Yea the spiders can sometimes get confusing. A lot of money to spend to hope they actually make webs. I think a lot of masterwork is getting rid of the frequently used linear tier system of better vs worse. In vanilla once you had steel you would completely ignore anything lesser. In masterwork there are alternatives just as good or slightly better/worse than steel in some aspects, but then a much better weapon or armor in another aspect. Adds a lot of variety.
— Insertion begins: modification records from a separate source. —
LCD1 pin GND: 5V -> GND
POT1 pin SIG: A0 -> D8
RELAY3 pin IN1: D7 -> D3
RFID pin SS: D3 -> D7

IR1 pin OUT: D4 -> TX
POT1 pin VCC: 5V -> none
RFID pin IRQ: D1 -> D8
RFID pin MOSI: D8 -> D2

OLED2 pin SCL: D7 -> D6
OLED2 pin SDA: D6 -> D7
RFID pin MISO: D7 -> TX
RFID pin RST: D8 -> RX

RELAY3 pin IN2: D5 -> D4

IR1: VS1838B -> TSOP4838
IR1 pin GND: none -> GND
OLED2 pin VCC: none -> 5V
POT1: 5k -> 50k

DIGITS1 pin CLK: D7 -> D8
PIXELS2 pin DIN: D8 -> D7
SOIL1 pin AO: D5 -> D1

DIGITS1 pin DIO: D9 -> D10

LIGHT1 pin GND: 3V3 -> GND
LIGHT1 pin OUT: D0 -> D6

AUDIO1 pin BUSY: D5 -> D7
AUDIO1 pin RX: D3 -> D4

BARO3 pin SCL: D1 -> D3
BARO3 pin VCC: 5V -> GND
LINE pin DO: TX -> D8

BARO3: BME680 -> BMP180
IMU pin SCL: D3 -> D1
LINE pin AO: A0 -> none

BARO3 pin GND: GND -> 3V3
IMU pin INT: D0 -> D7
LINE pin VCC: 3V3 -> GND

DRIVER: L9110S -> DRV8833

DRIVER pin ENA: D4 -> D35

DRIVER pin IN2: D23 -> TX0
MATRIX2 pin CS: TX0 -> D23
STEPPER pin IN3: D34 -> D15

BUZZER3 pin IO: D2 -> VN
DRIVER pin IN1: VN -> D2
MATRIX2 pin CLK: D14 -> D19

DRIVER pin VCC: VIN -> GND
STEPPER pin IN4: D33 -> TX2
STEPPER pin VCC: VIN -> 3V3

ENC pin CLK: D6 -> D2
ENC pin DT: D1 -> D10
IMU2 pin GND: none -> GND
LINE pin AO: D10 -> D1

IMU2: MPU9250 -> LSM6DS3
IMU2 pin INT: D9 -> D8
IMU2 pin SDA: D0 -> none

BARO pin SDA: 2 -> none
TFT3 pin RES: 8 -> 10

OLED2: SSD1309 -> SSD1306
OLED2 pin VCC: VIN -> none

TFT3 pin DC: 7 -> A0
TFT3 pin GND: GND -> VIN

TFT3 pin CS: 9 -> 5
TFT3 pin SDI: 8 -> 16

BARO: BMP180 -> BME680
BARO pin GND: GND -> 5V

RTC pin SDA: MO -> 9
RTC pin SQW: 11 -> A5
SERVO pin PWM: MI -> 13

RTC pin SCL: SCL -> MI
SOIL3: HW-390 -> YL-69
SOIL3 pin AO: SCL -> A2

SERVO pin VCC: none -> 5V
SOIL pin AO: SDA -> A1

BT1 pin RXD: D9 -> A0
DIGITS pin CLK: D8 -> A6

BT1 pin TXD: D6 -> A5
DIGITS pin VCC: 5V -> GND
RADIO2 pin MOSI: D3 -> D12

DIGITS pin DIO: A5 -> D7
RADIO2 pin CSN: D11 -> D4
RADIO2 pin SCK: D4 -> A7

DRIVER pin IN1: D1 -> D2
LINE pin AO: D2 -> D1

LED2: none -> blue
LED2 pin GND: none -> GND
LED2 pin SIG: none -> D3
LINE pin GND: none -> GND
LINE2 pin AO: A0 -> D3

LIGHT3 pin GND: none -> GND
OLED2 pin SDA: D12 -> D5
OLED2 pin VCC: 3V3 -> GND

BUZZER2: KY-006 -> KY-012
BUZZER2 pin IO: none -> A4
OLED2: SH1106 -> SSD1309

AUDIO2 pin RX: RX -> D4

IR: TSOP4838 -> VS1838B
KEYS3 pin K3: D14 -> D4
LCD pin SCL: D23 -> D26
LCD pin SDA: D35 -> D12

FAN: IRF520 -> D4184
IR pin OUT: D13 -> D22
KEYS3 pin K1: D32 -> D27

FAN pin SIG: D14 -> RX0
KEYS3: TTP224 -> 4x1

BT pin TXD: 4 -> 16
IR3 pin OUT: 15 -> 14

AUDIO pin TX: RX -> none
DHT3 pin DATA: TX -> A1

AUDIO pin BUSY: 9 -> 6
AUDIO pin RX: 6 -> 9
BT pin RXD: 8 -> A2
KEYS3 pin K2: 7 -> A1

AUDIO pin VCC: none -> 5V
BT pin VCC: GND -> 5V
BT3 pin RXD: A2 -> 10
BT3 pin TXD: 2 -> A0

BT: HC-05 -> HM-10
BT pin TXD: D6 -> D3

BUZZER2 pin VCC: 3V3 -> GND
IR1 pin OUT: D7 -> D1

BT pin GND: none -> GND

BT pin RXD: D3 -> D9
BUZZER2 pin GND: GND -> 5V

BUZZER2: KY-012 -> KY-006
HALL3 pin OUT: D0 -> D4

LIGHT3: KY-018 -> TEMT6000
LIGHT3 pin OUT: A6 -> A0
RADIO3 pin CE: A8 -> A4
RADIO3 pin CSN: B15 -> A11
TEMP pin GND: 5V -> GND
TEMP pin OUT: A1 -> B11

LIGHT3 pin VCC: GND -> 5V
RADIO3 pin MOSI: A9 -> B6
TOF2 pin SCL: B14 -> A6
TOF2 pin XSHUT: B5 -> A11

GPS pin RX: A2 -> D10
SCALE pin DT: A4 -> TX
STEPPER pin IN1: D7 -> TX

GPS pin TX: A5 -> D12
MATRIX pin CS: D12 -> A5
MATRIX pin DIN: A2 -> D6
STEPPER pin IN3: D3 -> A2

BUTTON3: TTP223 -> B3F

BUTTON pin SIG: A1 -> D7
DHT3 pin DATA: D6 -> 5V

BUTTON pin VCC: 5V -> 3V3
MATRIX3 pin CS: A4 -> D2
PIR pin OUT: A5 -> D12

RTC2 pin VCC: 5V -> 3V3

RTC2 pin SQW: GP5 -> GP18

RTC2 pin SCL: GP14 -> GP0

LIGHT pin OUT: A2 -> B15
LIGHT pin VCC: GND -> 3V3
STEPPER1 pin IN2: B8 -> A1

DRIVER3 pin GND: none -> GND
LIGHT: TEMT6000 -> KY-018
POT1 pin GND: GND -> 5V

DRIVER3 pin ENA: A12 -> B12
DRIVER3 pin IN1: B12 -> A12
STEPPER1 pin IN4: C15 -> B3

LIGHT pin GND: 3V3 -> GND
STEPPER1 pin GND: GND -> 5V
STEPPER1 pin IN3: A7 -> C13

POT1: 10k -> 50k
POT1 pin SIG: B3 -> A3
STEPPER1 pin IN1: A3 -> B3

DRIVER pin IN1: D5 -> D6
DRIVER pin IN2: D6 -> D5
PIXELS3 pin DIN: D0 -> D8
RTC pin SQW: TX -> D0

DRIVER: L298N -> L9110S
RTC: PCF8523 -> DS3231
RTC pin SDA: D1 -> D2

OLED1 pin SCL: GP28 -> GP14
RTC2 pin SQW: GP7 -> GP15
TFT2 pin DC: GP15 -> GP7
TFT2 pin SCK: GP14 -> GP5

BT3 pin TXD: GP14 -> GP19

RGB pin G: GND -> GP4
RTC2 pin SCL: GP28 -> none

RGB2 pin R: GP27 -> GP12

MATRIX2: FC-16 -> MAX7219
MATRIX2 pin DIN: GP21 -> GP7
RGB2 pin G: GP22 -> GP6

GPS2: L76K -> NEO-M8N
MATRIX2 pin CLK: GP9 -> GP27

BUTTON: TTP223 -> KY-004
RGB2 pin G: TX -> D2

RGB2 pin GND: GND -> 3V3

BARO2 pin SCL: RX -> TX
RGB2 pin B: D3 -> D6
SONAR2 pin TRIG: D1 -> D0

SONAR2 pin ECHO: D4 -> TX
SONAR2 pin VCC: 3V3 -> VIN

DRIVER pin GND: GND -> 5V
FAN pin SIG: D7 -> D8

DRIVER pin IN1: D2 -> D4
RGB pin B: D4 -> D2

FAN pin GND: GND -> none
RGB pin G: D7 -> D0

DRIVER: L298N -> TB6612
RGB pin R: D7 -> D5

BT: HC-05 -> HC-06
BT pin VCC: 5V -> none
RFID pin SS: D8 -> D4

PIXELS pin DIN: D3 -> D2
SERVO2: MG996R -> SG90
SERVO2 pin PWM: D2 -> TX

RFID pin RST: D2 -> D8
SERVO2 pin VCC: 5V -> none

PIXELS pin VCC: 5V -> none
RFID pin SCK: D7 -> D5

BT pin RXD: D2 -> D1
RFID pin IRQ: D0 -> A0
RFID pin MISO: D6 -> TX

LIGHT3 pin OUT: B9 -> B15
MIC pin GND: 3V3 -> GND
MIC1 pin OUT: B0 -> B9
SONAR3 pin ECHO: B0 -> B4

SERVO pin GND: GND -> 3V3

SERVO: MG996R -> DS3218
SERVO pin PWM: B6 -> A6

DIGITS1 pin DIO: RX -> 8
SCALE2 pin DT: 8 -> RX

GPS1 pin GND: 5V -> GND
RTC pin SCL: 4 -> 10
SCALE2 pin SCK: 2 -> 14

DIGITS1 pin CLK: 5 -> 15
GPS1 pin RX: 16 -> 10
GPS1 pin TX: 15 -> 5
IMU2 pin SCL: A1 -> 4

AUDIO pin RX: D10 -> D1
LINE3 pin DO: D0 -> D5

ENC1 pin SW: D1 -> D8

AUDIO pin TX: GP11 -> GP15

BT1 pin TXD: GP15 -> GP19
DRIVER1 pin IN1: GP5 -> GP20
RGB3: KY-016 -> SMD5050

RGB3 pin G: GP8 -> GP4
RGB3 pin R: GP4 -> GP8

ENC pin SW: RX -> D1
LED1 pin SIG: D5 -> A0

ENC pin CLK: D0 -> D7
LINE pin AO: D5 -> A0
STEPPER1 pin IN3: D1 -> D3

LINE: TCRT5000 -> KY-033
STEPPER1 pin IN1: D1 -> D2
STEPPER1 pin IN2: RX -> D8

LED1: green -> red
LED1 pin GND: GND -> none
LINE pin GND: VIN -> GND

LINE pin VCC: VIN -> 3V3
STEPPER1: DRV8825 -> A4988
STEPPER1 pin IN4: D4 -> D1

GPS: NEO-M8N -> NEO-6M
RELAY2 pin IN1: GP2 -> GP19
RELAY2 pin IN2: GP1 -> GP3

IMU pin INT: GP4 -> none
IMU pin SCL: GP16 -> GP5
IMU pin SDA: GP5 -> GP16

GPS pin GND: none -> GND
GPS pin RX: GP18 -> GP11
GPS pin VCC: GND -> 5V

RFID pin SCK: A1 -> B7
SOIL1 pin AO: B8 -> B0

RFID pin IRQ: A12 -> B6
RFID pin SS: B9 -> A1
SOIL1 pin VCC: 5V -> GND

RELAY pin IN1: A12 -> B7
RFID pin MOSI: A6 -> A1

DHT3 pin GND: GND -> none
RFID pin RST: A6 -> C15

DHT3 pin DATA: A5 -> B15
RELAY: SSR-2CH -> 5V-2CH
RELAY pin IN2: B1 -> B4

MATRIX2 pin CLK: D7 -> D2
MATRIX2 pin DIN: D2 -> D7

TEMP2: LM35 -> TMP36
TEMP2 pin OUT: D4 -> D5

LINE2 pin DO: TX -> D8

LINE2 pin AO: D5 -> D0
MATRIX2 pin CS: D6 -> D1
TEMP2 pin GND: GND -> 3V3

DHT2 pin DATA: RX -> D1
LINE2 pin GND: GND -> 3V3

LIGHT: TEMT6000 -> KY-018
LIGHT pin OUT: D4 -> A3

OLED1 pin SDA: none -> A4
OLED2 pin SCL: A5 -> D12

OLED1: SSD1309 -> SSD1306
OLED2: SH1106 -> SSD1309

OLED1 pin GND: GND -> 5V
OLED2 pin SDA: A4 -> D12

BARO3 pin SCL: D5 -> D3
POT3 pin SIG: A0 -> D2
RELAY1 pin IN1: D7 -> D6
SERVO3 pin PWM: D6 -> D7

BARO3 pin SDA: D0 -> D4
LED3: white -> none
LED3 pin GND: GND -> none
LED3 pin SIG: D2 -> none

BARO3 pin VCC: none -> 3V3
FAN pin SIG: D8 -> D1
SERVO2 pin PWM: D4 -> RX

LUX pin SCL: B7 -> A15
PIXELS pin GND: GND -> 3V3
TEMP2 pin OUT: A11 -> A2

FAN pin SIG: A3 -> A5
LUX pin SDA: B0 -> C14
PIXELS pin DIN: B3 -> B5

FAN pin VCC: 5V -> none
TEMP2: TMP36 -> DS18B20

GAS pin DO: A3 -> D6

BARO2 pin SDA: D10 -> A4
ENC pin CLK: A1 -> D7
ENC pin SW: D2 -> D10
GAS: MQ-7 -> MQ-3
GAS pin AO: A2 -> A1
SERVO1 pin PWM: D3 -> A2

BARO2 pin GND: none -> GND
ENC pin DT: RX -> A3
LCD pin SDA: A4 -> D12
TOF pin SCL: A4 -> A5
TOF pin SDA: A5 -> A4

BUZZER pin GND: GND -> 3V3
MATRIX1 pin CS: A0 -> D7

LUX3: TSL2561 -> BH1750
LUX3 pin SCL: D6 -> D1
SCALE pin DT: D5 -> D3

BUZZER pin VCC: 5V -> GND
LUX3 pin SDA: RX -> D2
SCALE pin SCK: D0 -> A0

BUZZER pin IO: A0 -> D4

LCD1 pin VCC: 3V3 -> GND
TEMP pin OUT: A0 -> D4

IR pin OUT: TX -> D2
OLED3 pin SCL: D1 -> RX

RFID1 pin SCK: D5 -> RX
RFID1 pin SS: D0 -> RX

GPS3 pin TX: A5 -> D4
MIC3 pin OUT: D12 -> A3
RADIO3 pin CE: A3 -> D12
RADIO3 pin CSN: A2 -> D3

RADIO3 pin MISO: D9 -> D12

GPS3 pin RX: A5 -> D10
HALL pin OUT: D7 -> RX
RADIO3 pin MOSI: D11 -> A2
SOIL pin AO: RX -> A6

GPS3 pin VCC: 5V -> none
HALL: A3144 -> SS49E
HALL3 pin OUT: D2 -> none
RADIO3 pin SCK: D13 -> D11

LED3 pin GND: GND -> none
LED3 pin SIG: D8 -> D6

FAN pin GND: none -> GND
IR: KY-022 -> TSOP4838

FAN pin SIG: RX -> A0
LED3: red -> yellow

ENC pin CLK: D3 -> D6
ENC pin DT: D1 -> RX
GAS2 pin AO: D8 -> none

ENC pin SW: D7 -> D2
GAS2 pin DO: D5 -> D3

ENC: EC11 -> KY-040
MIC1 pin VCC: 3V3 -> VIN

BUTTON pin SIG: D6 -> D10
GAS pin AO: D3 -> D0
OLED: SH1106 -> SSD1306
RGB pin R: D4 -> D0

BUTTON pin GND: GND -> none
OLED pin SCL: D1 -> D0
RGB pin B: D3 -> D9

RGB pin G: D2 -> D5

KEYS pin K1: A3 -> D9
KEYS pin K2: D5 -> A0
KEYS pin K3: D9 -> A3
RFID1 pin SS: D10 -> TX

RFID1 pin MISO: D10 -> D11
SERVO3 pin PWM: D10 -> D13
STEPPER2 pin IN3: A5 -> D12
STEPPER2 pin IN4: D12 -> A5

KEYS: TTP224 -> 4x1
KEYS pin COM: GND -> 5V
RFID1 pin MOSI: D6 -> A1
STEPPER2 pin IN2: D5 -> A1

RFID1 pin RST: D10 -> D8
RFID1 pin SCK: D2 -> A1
It's a little trickier with the animals. The manual dedicates some time to each of the unique dwarven pets, they are worth taking along for fast meat production, booze from milk, shearble fur and metal grade scales, extra furiousity in battle, etc. The rest are very much for flavor and mysterious challenge. There's so many animals I don't think you'll ever really find a table that you can pause and look up that "random animal type here" beat drake in 1v1 fight 62% of the time. As Meph suggested before with the new armor types and metal he tried to balance everything with their name. A legendary blood sword of armok will beat out a rusty iron sword any day.
For creatures I'd also suggest looking at their body size, if that is still visible. Maybe take note of how fast they move across the map and if they are known for some horrible poison. All in all I think it's the variaty that makes the game replayable. I think most of us came here because we were sick of the same old routine, waiting for the only enemy the goblins to show up, get iron, get steel, get candy, avoid tantrums and done. Now when I play I hardly see the same creature twice and never know what my dwarves are in for.
Is there a certain reason you're worried about this micromanagement? Are you trying to focus on high value foods from meat or something along those lines? I'm pretty sure the manual covered ones are the only really special ones to worry about unless you start playing one of the other included races.